Listeners also track temporal information that extends beyond what is heard in a given trial: the global temporal traits of the stimuli to which they are exposed in an experiment (Baese-Berk et al., 2014; Jones and McAuley, 2005; Maslowski et al., 2020). One recent example of global effects in rate-dependent perception comes from Maslowski, Meyer, and Bosker (2020), who tested how both distal and global speech rate influenced listeners’ perception of Dutch vowel length contrasts. The authors created three contextual speech rates (fast, neutral, slow) in carrier phrases with words which listeners identified as containing long or short vowels. One set of listeners heard only fast and neutral speech rates, while another set of listeners heard only neutral and slow rates, thus varying the global temporal structure across groups. In addition to the expected effect of preceding rate in a stimulus, the global rate manipulation also impacted listeners’ perception such that an overall faster global rate (fast and neutral stimuli) led to fewer long vowel responses in the neutral condition, as compared to an overall slower global rate (neutral and slow stimuli). In other words, the neutral rate presented in a faster global context sounded relatively slow (reducing long vowel responses), as compared to the neutral rate in slower global rate context, which sounded relatively fast. These and related findings show that tracking of global, long-term patterns can shape rate-dependent perception, with effects that strengthen over time as listeners accumulate exposure to a global rate (Baese-Berk et al., 2014).

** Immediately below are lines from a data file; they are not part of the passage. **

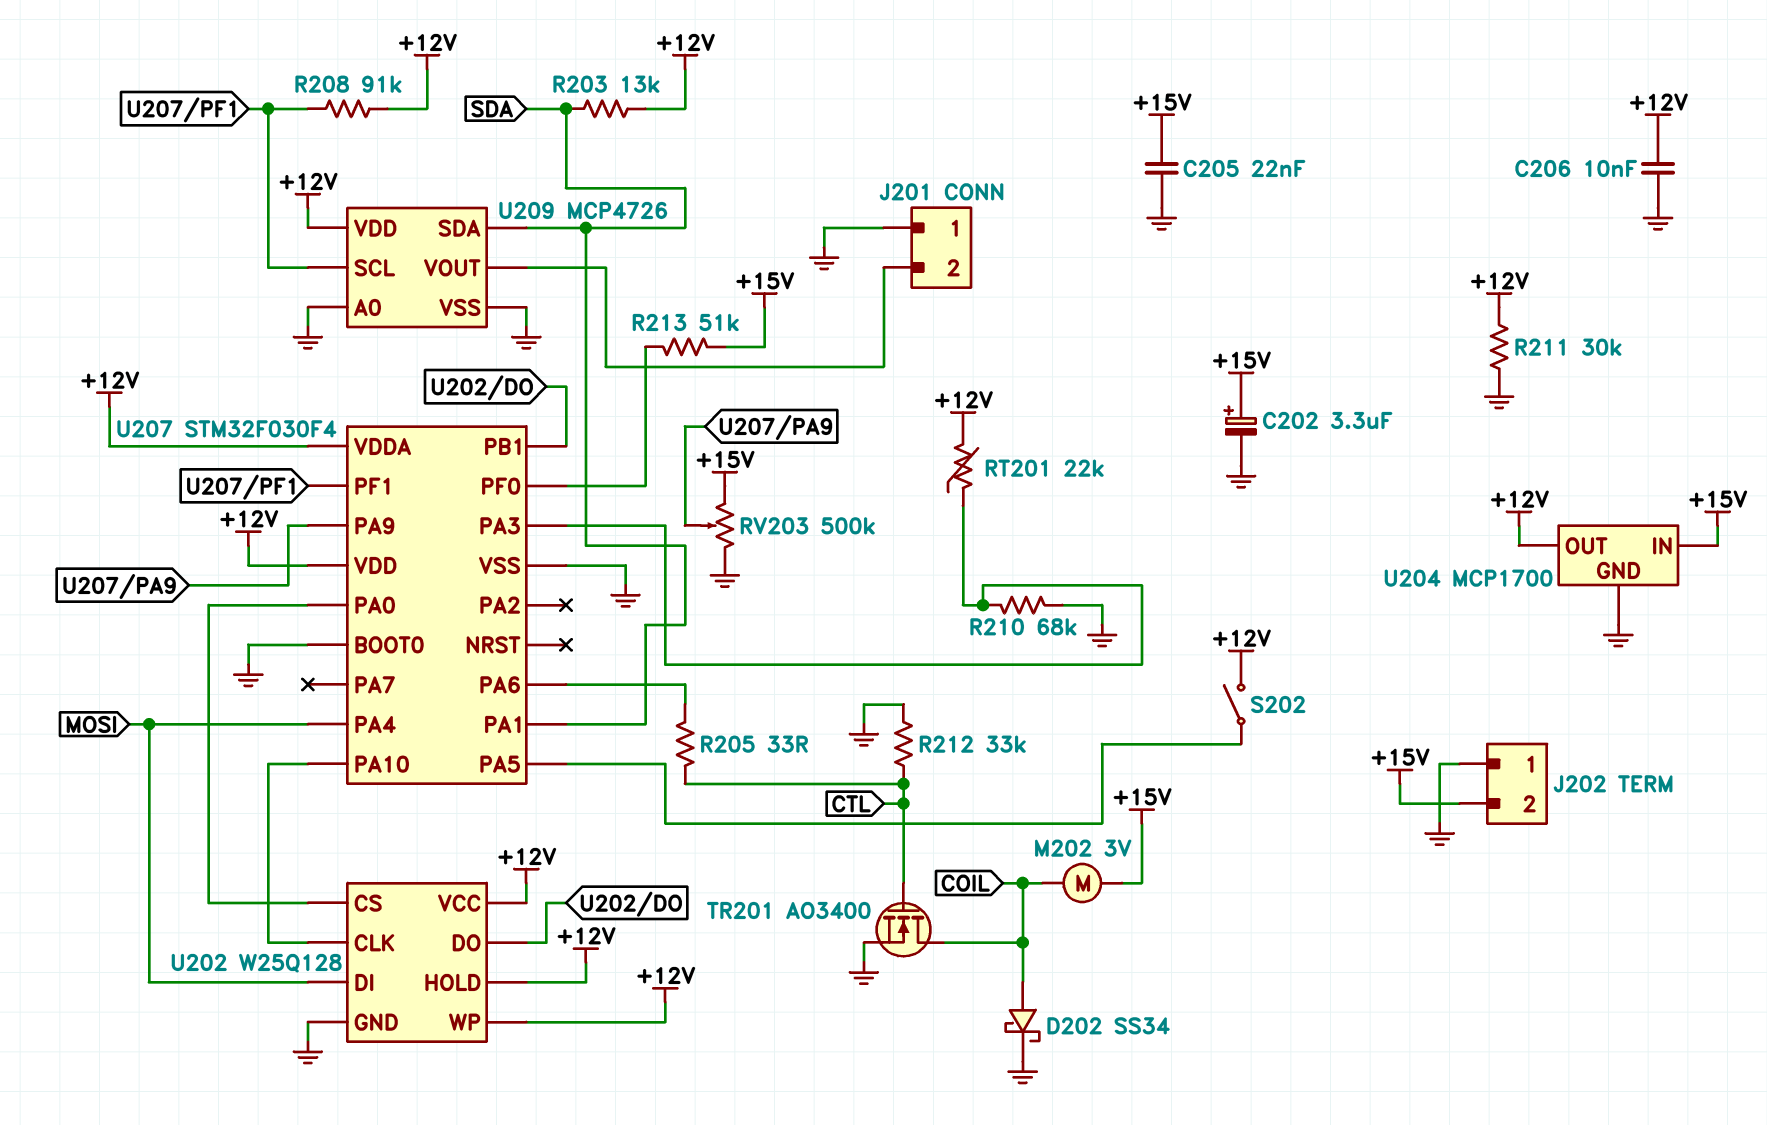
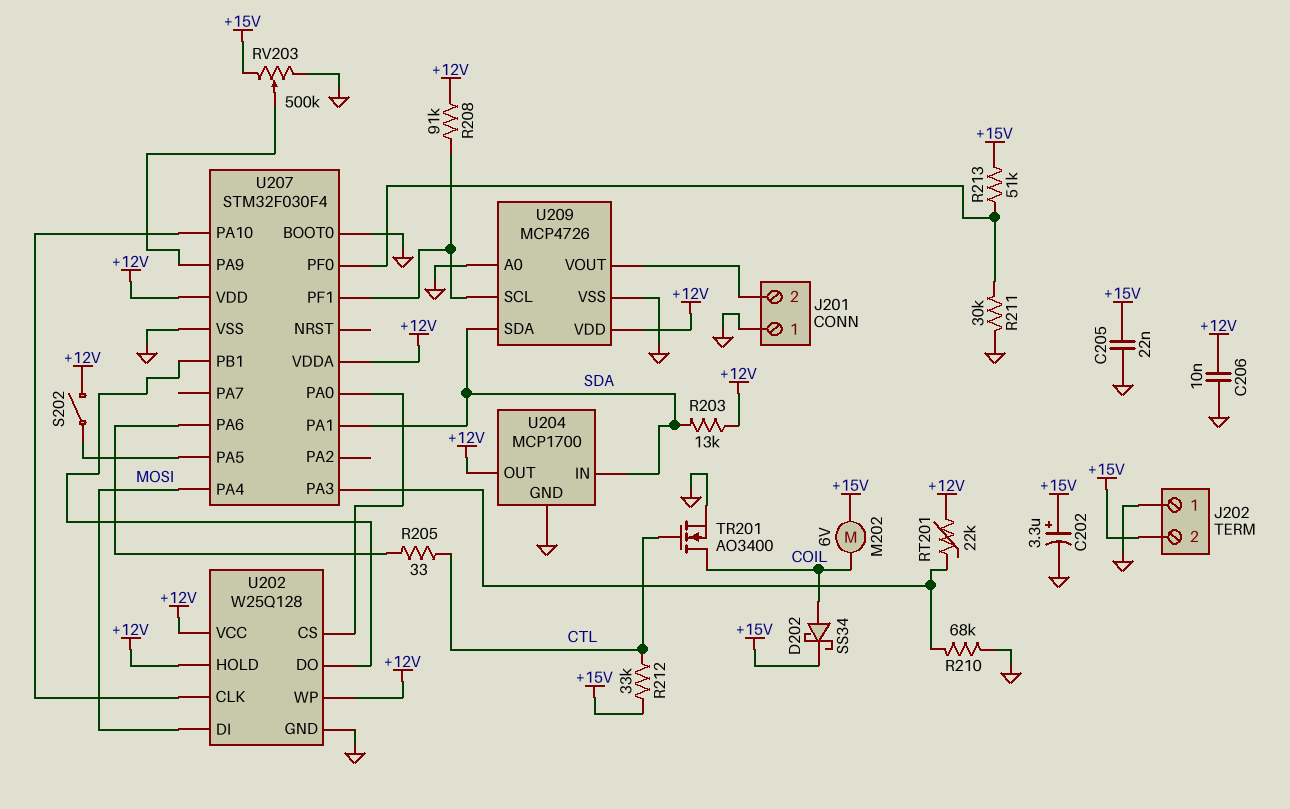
D202: schottky SS34 (A COIL, K GND) -> schottky SS34 (A COIL, K +15V)
M202: motor 3V (+15V, COIL) -> motor 6V (+15V, COIL)
R211: 30k (+12V, GND) -> 30k (GND, U207/PF0)
R212: 33k (CTL, GND) -> 33k (+15V, CTL)
U204 pin IN: +15V -> SDA

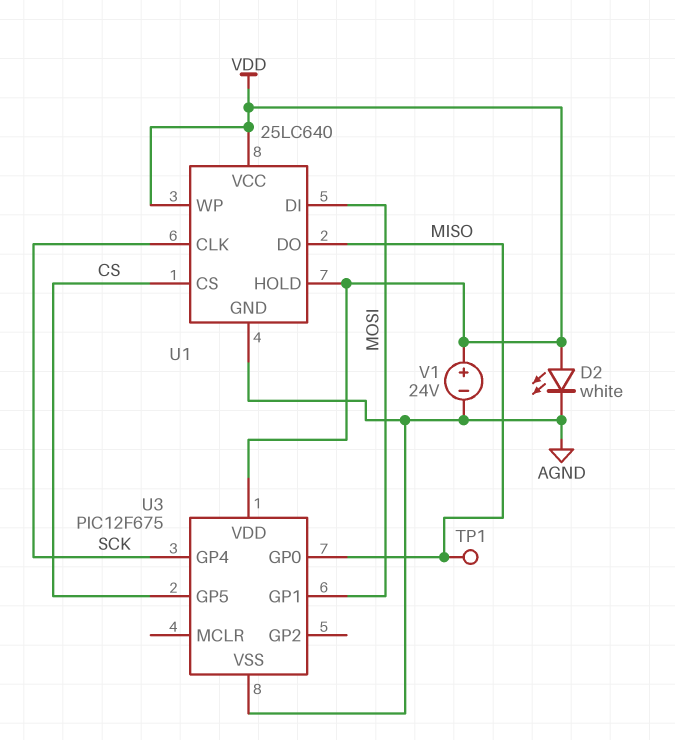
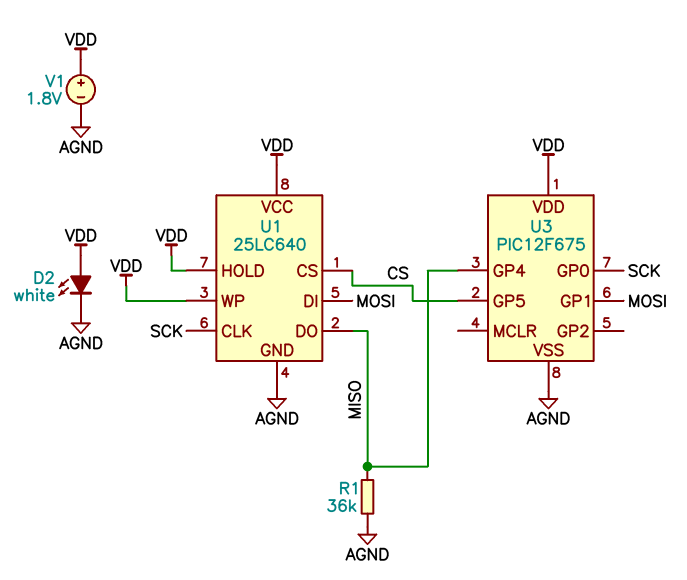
R1: none -> 36k (AGND, MISO)
TP1: test point (MISO) -> none
U3 pin GP0: MISO -> SCK
U3 pin GP4: SCK -> MISO
V1: 24V (plus VDD, minus AGND) -> 1.8V (plus VDD, minus AGND)

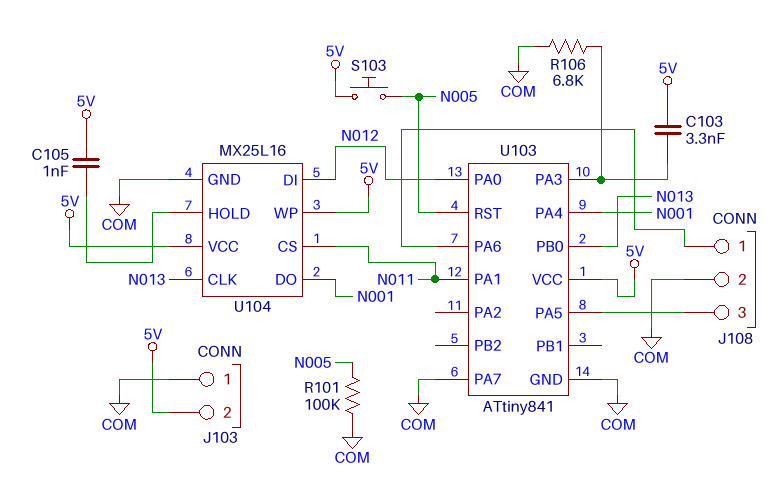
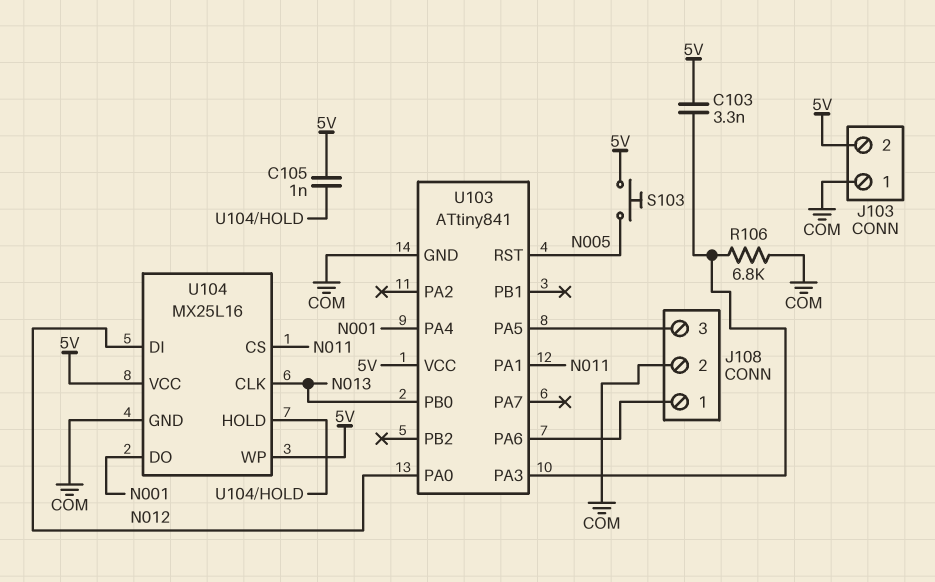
R101: 100k (COM, N005) -> none
U103 pin PA7: COM -> none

Another established role of global temporal context is in how much variation it introduces to listeners across trials in an experiment. For example, Jones and McAuley (2005) implemented a time judgment task in which listeners compared the duration of a standard inter-onset interval (IOI) with a comparison interval, with the standard preceded by base IOIs. Listeners’ accuracy in comparing IOIs was assessed while the overall rate of precursor base IOIs was manipulated. Crucially, trial-to-trial variation in rate impacted listeners’ accuracy in the time judgment task. When rate was more variable globally (i.e., across trials), accuracy decreased, showing that listeners’ tracking of the interval timing characteristics in the stimuli was hindered when the rate of base IOIs varied within the experiment. Accuracy was also directly impacted by the rate of the immediately preceding trial: when a two-trial sequence showed a larger change in rate, accuracy was lower. The authors postulated changes in rate may be disruptive if “listeners become accustomed to a certain ‘average pace”’ over the course of exposure to multiple trials (see also Baese-Berk et al., 2014; Maslowski et al., 2019), and then must adapt to a departure from this pace, as captured in entrainment models (Large & Jones, 1999). In this view, global variation in speech may hinder listeners tracking of certain patterns (including, potentially, rhythmic patterns), a point discussed further in Section “Experiment 3”.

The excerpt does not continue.